A Retreat on Gay Soldiers

<...>

President Clinton was on the right track when he pledged during the campaign to lift the ban on gay service members. But once in office, Mr. Clinton erred by not lifting it with the stroke of a pen. Instead, after months of wrangling, the Administration issued a half-hearted policy on July 19 that left the ban in place but curbed the screening and investigations designed to ferret out homosexuals.

<...>

The whole purpose of the Senate bill is to exclude homosexuals because their presence would create an "unacceptable risk" to morale, discipline and unit cohesion. But it is shocking how little evidence supports that assertion. When challenged on the floor, Senator Nunn cited the predictable testimony of top generals. Their seasoned judgments deserve to be weighed -- but they may simply be reluctant to tackle a tough social issue.

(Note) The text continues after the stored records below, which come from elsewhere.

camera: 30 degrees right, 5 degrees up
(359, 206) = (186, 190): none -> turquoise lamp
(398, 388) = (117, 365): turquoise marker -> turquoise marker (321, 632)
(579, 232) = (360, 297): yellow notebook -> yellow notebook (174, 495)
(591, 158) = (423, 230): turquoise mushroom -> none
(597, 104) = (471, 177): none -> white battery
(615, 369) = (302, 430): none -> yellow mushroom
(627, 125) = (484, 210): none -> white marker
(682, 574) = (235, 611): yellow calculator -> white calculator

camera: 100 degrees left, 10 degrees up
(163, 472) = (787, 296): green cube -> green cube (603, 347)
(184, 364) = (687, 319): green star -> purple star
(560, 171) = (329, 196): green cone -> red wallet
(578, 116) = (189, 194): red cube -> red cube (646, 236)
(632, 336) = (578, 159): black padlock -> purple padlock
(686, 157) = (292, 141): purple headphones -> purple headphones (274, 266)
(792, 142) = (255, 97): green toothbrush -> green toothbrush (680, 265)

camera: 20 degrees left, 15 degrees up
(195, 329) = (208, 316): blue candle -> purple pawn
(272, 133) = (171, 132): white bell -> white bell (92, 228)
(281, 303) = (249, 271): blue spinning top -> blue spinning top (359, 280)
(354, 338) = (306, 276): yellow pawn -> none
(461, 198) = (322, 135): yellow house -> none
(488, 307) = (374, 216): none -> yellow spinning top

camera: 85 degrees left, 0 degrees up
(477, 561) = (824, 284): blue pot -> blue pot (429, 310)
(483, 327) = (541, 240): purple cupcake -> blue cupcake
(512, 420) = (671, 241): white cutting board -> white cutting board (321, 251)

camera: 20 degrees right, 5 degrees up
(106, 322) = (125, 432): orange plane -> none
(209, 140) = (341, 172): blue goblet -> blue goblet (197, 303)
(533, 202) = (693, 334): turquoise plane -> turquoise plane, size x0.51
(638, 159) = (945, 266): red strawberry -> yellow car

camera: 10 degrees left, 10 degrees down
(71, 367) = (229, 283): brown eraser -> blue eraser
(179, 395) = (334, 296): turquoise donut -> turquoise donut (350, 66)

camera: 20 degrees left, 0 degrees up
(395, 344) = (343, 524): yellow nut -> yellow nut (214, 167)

The Rand report offers voluminous evidence that homosexuals and heterosexuals could indeed work together effectively. Its researchers visited foreign military establishments that welcome or tolerate homosexuals, including such capable armies as those of Israel, France and Canada; none thought their effectiveness had been reduced. The researchers visited police and fire departments where gay and heterosexual members put their lives at risk together; none reported a loss of effectiveness.

<...>

A pending defense bill has language identical to the Senate's, but more progressive members hope the Rules Committee will allow debate on an amendment that would leave policy on homosexuals in the military to the Administration. That is the best way to go. Cementing the Senate language into law will just make it harder to ease the ban as social attitudes become more enlightened.